### Exercise
Starting at the top of the entries below, write out each line up to and including the one containing "part: (84, 209) -> (56, 112), moved". Leave the pictures out.

Layout difference data:
..........

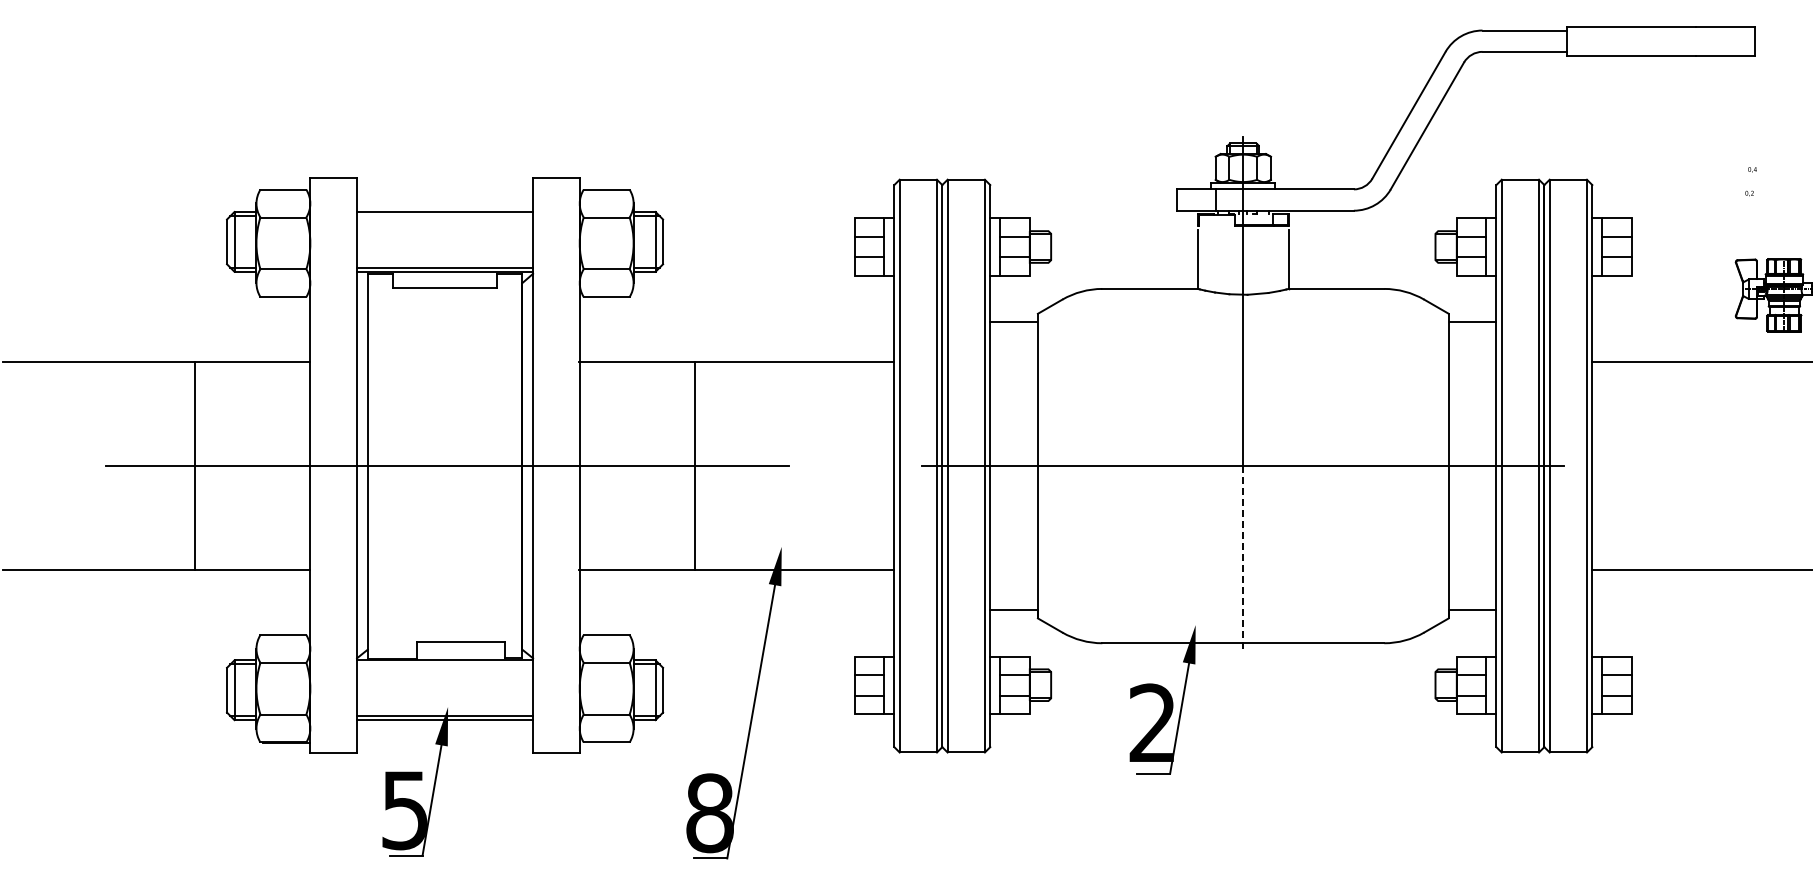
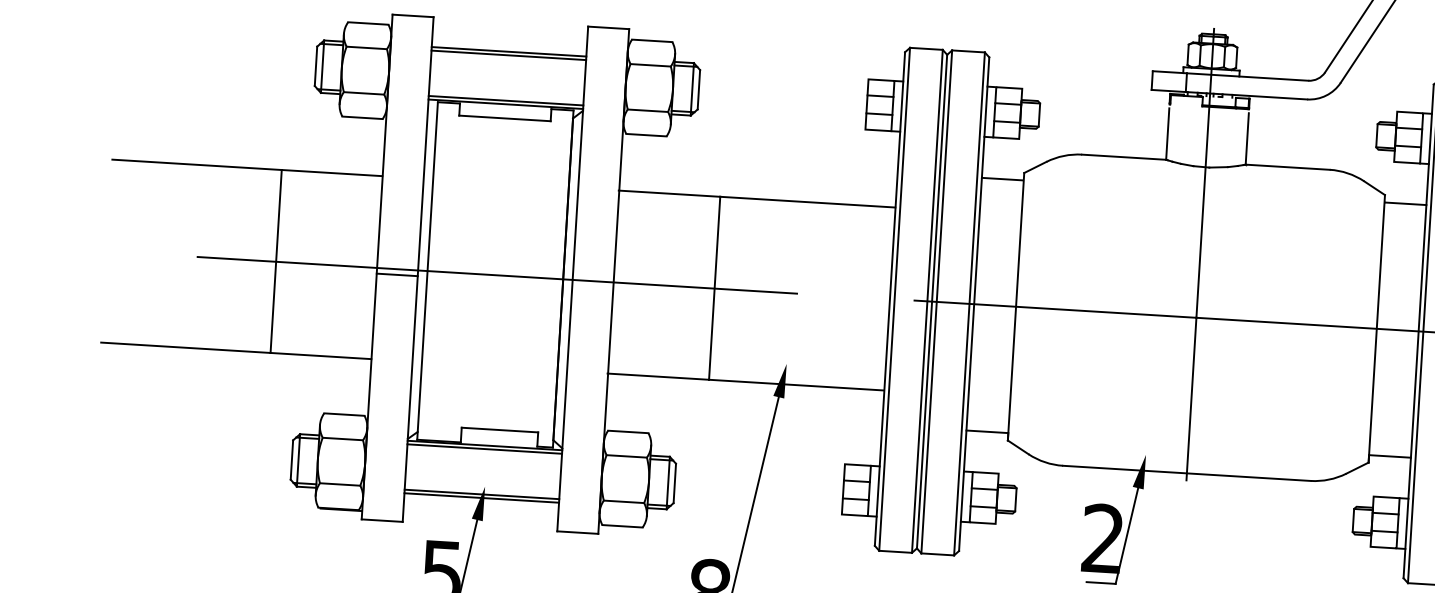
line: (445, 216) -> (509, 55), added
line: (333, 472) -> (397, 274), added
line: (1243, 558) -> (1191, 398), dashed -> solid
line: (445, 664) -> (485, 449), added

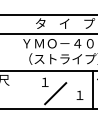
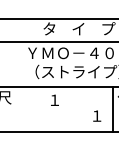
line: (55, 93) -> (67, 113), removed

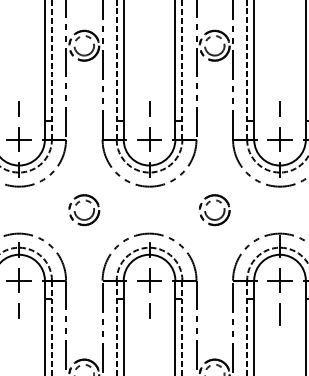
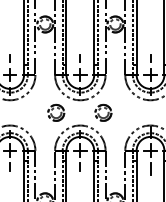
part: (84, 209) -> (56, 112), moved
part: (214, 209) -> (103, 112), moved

..........

### Task answer
line: (445, 216) -> (509, 55), added
line: (333, 472) -> (397, 274), added
line: (1243, 558) -> (1191, 398), dashed -> solid
line: (445, 664) -> (485, 449), added

line: (55, 93) -> (67, 113), removed

part: (84, 209) -> (56, 112), moved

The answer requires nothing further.